Bi-Persistence Clustering of Applications with Noise
biperscan
adapts HDBSCAN* to extract clusters from bi-filtrations
over a distance scale and an centrality scale (other lens-dimensions are
untested but might work as well). This type of clustering is
particularly useful for detecting (lower-density) branches in a
datasets. Such branches are difficult to detect with clustering
algorithms because they are connected to a central core with short
distances. In other words, there is no gap or low-density region between
branches and the central core, so distance-based clustering algorithms
cannot detect them. The bi-filtration effectively introduces a gap
between the branches by filtering out points with a varying centrality
threshold, allowing the branches to be detected as separate connected
components (i.e., clusters).
While biperscan
is implemented to be fast, it does not scale nicely
with data size. For practical applications, we instead recommend
pyflasc: our more efficient
branch & cluster detection algorithm. The main difference is that
pyflasc
first extracts HDBSCAN clusters and then extracts branches
within the clusters, rather than trying to detect both at the same time.
This results in two fast filtrations, instead of one expensive
bi-filtration.
How to use BPSCAN
biperscan
’s API based on the hdbscan package and supports a similar API:
import numpy as np
import matplotlib.pyplot as plt
from biperscan import BPSCAN
data = np.load("./notebooks/data/flared_clusterable_data.npy")
clusterer = BPSCAN(
lens='negative_distance_to_median', # the lens function to use
metric='euclidean', # same as in HDBSCAN
min_samples=25, # same as in HDBSCAN
min_cluster_size=80, # same as in HDBSCAN
distance_fraction=0.05, # suppress noise at lower values
max_label_depth=1, # coarser clusters at lower depths
).fit(data)
plt.figure()
plt.scatter(
*data.T, c=clusterer.labels_ % 20, s=5, alpha=0.5,
edgecolor="none", cmap="tab20", vmin=0, vmax=19
)
plt.axis("off")
plt.show()

scatterplot
The labelling can be re-computed with a different depth limit using
clusterer.labels_at_depth(2)
or accessing the
clusterer.membership_
property which lists all detected (but
overlapping) subgroups. biperscan
does not (yet) support weighted
cluster membership.
Example Notebooks
A notebook demonstrating how the algorithm works is available at How BPSCAN Works.

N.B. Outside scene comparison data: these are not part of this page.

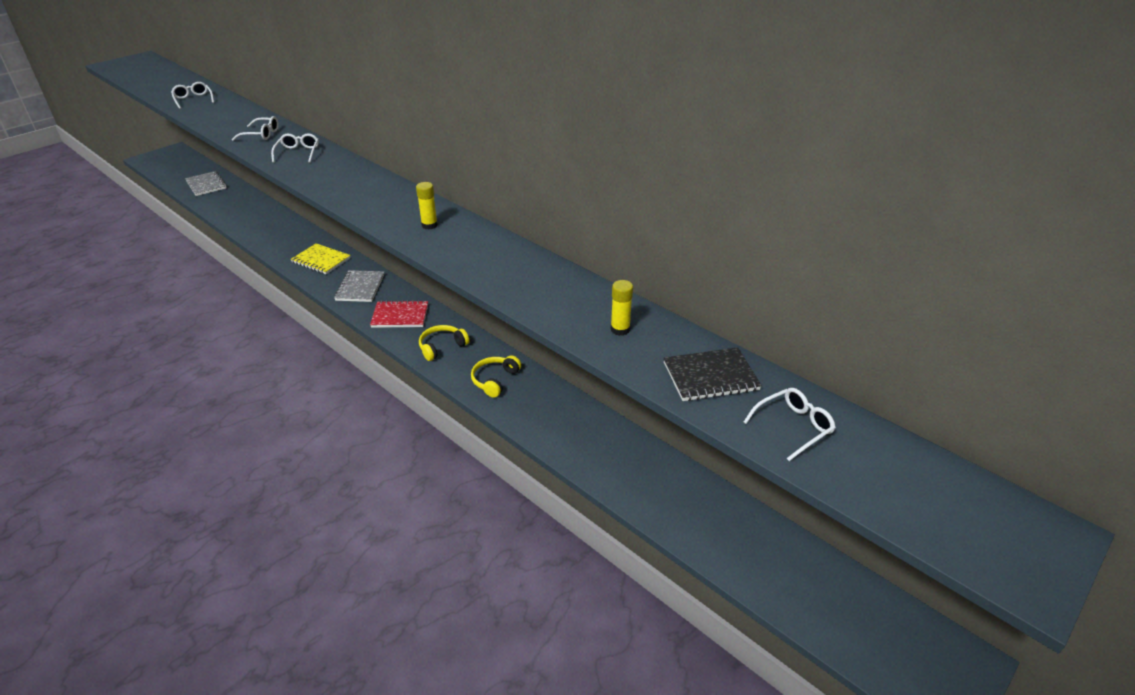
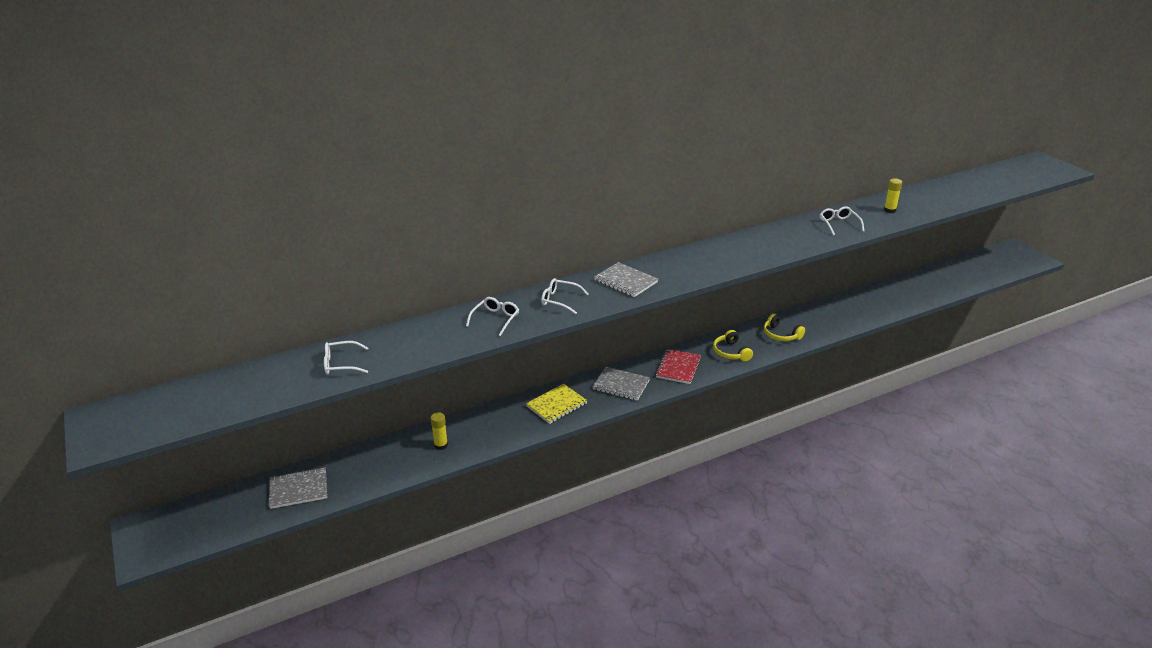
camera: 70 degrees left, 5 degrees down
(341, 175) = (625, 281): none -> grey notebook
(429, 225) = (738, 252): yellow glue stick -> yellow glue stick (441, 445)
(710, 377) = (936, 196): black notebook -> none
(793, 427) = (977, 187): white glasses -> white glasses (839, 224)

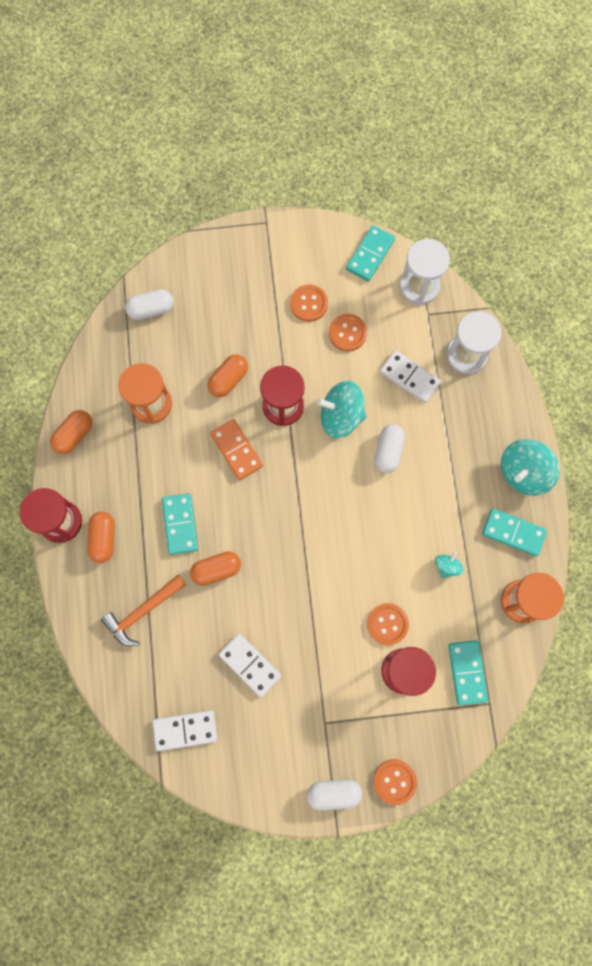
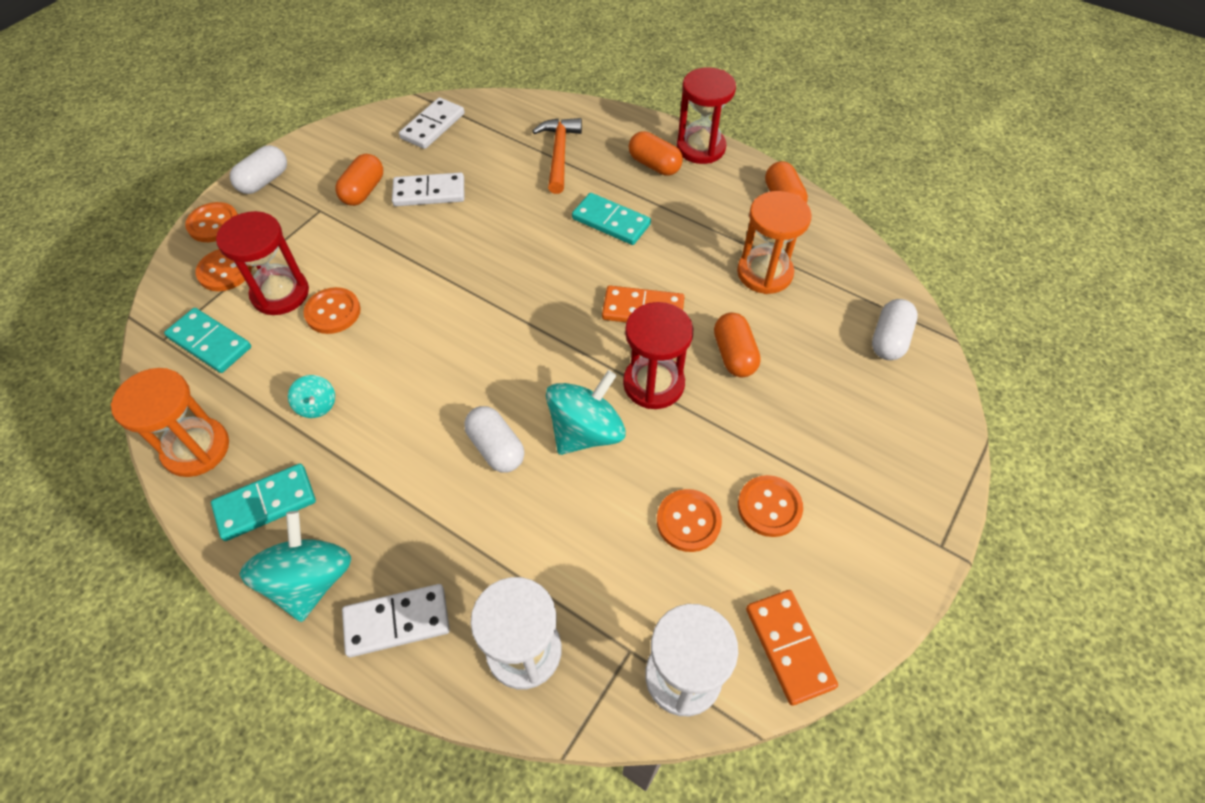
camera: 130 degrees right, 20 degrees down
(216, 570) = (538, 221): orange capsule -> orange capsule (363, 191)
(370, 254) = (789, 647): turquoise domino -> orange domino
(409, 377) = (561, 547): white domino -> white domino (397, 622)
(419, 726) = (225, 271): none -> orange button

The other notebooks demonstrate the algorithm on several data sets and contain additional analyses.
Installing
Binary wheels (for x86_64) are available on PyPI. Presuming you have an up-to-date pip:
pip install biperscan
For a manual install of the latest code directly from GitHub:
pip install --upgrade git+https://github.com/vda-lab/biperscan.git#egg=biperscan
The repository contains C++23 code so a suitable compiler is required to install from source. The code is tested to compile with MSVC (build tools version 17), GCC-14 and clang-19.
Citing
To credit this software please cite the Zenodo DOI: ...
(TODO).
Licensing
The biperscan
package has a 3-Clause BSD license.